31. Submetermo-nos, aqui, significa invariavelmente ceder, negar, bloquear, renunciar, abrir mão, reprimir e recalcar tanto o nosso desejo quanto as formas e os objetos para a sua realização.

32. Voltando à frase de Freud, permitam-me considerar “carne” como sinônimo de desejo e ser feito de ferro como sinônimo de resistir ao desejo. A frase então, seria escrita assim: somos feitos de desejo mas temos que viver resistindo a ele.

33. Foi essa resistência ao desejo, repleta de tensões e conflitos de toda ordem, que me obrigou a ser uma espécie de especialista em repressão, recalque e transgressão.

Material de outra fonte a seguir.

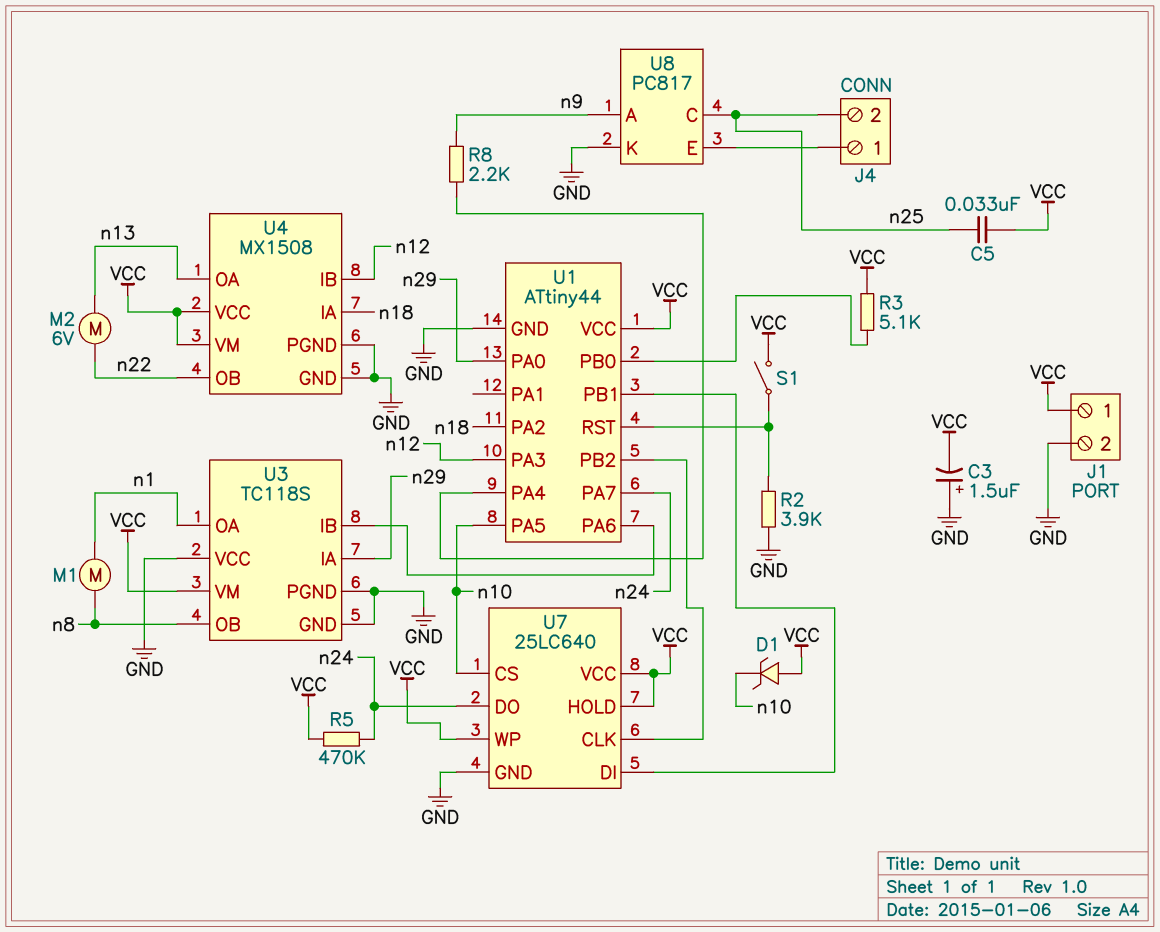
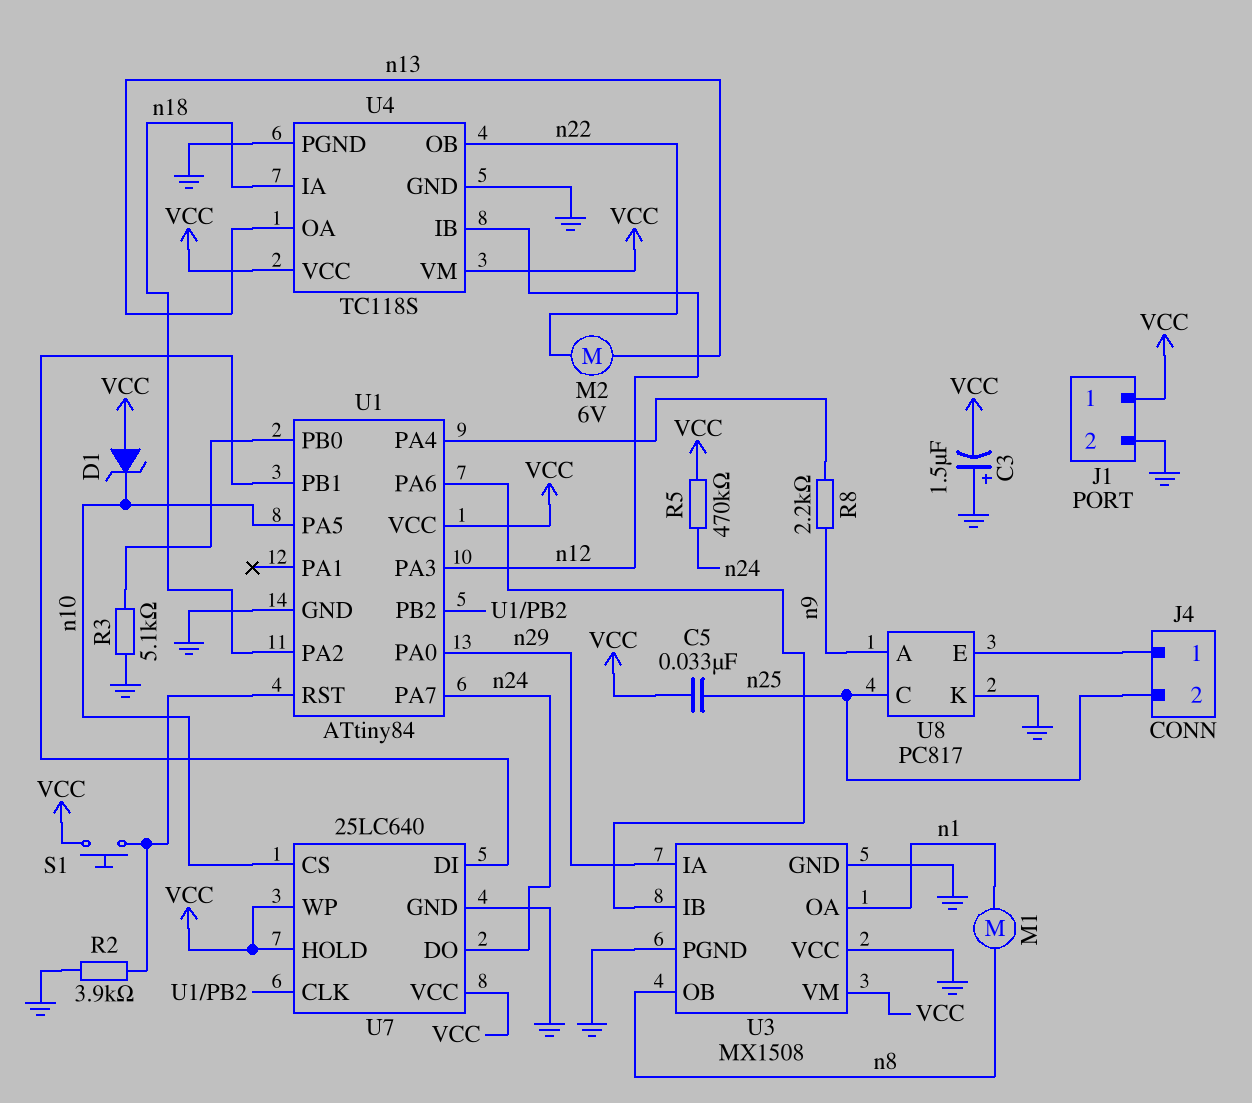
R3: 5.1k (U1/PB0, VCC) -> 5.1k (GND, U1/PB0)
S1: switch (U1/RST, VCC) -> button (U1/RST, VCC)
U1: ATtiny44 -> ATtiny84
U3: TC118S -> MX1508
U4: MX1508 -> TC118S

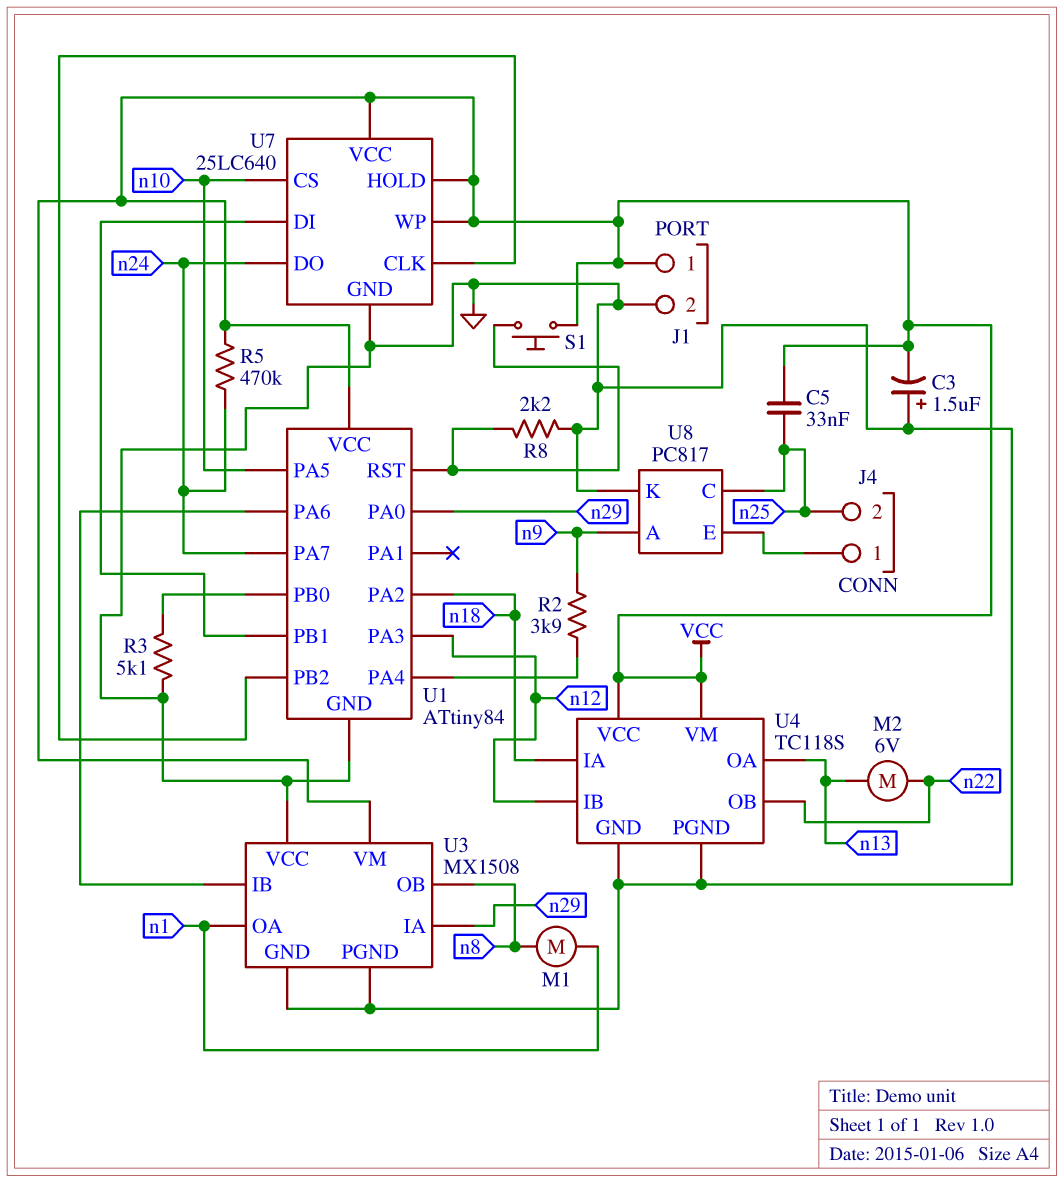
D1: zener (A VCC, K n10) -> none
R2: 3.9k (GND, U1/RST) -> 3.9k (U1/PA4, n9)
R8: 2.2k (U1/PA4, n9) -> 2.2k (GND, U1/RST)

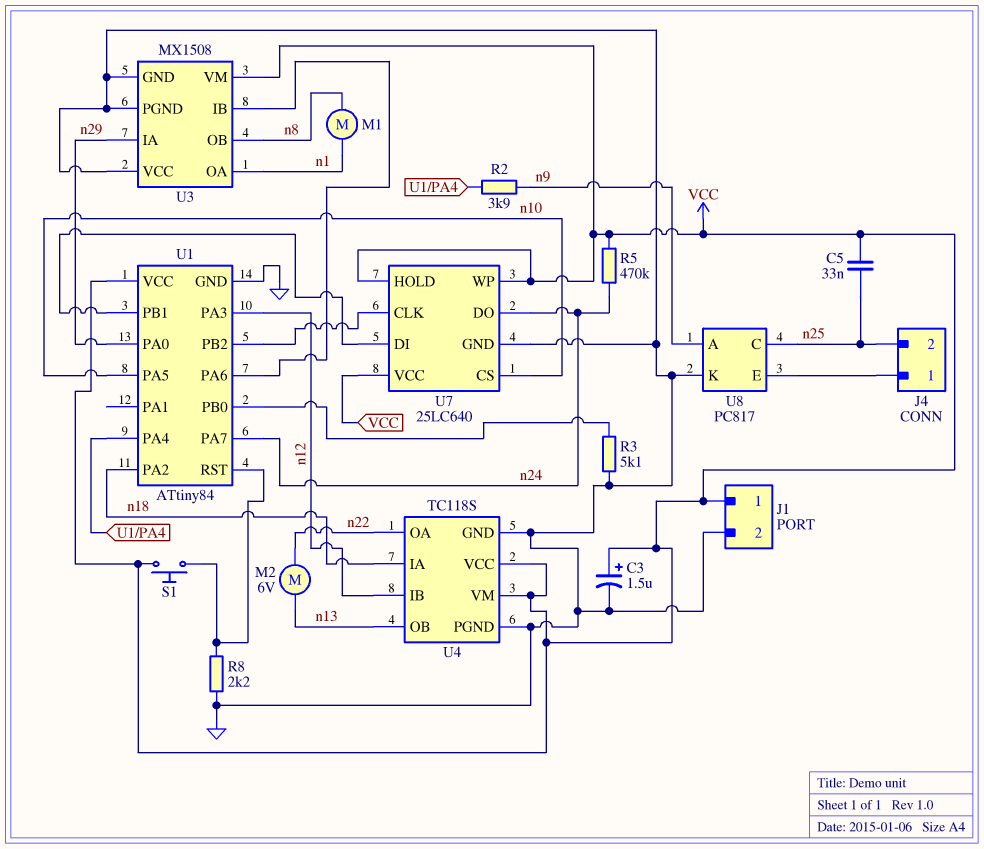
C3: 1.5uF (plus GND, minus VCC) -> 1.5uF (plus VCC, minus GND)
U4 pin OA: n13 -> n22
U4 pin OB: n22 -> n13

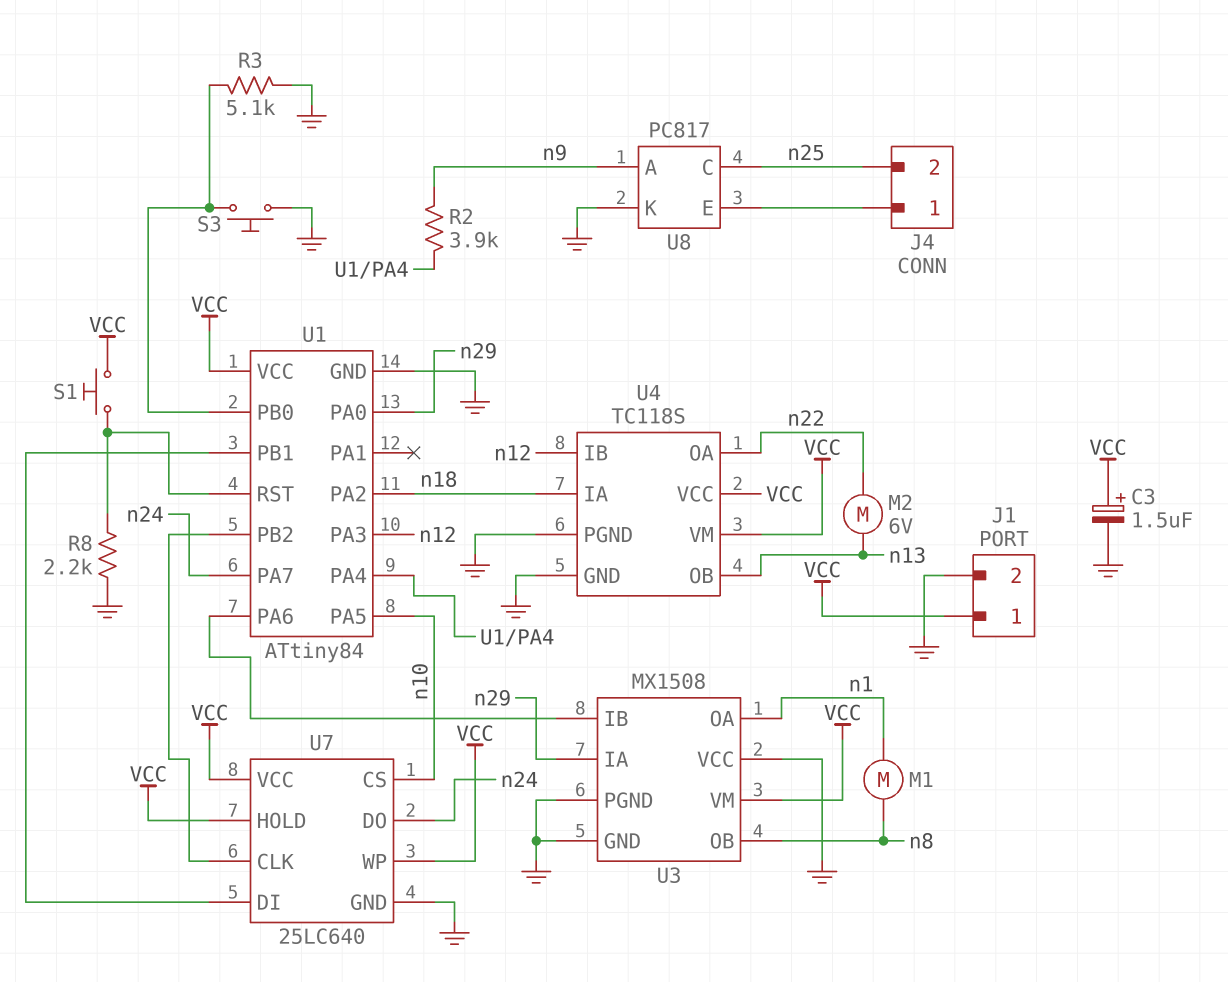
C5: 33nF (VCC, n25) -> none
R5: 470k (VCC, n24) -> none
S3: none -> button (GND, U1/PB0)

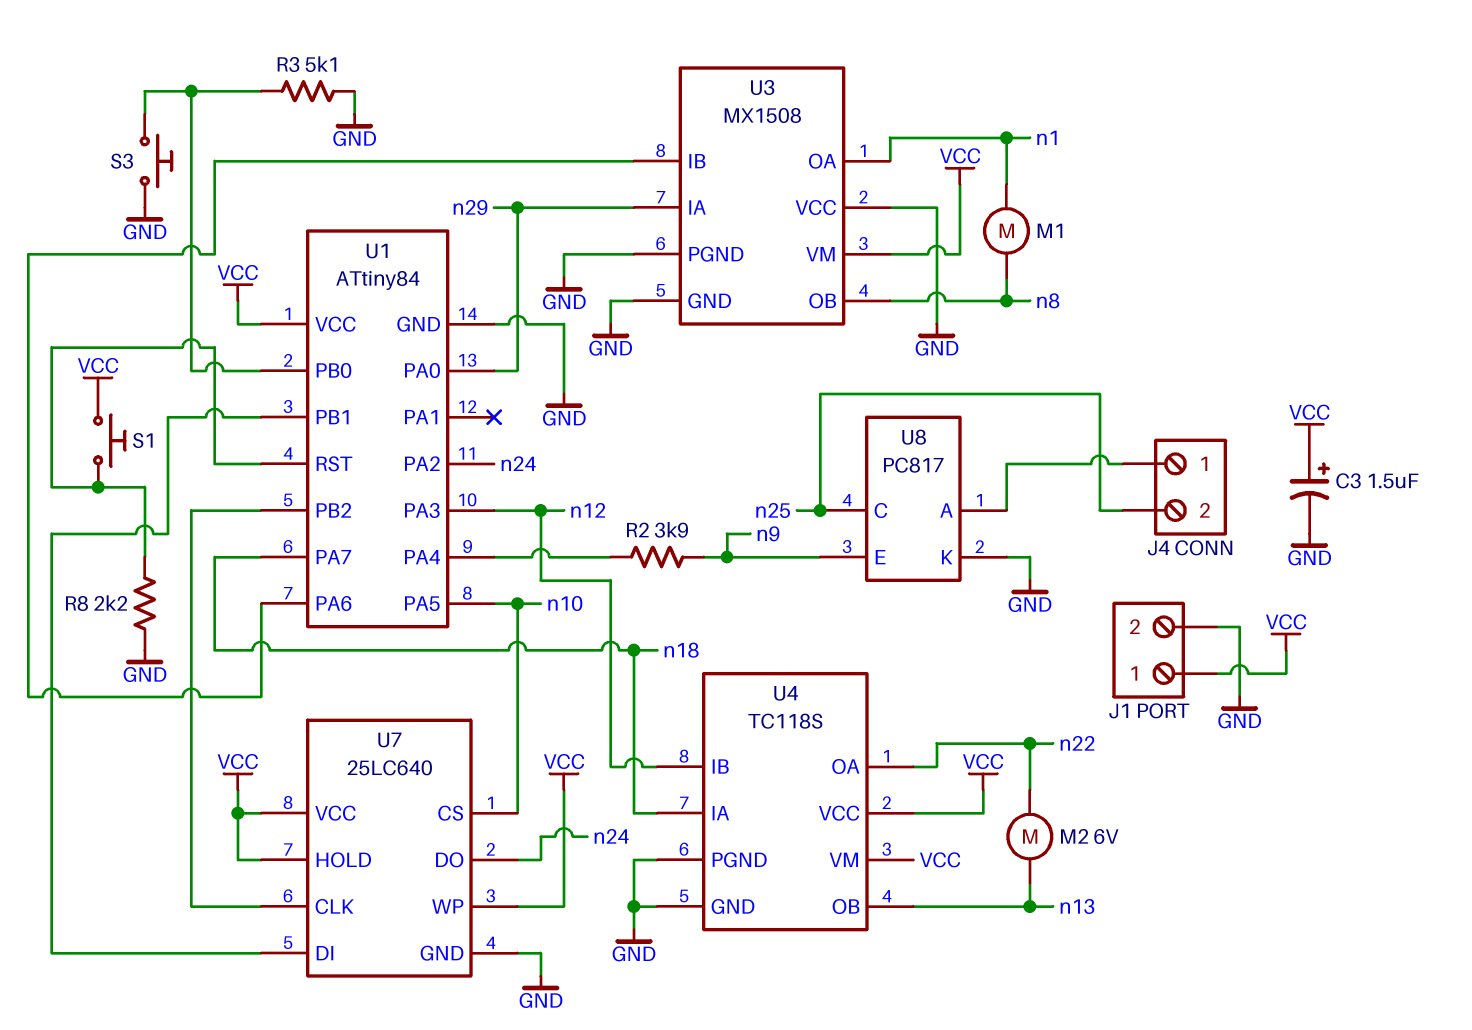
U1 pin PA2: n18 -> n24
U1 pin PA7: n24 -> n18
U8 pin A: n9 -> J4/1
U8 pin E: J4/1 -> n9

34. Era necessária uma extraordinária coragem para enfrentar a moral do gozo e correr atrás do meu desejo, como recomendava Lacan. Uma extraordinária dose de senso crítico para colocar em prática o princípio enunciado por Freud de que “a felicidade é um problema individual. Aqui, nenhum conselho é válido. Cada um deve procurar, por si, tornar-se feliz”.

35. Ou eu me autorizava a desejar o meu desejo e gozar o meu gozo, dentro da ética do desejo preconizada por Freud e ratificada por Caetano Veloso (cada um sabe a dor e a delícia de ser o que é) ou eu morria.

36. Coragem que eu não tinha, diante das ameaças permanentes e ostensivas de rejeição e retaliação por parte da sociedade. Se eu me entragasse ao meu desejo, eu seria exemplarmente punida por tentar ser feliz ao meu modo, ou melhor, por atentar contra as disposições da ordem falocêntrica.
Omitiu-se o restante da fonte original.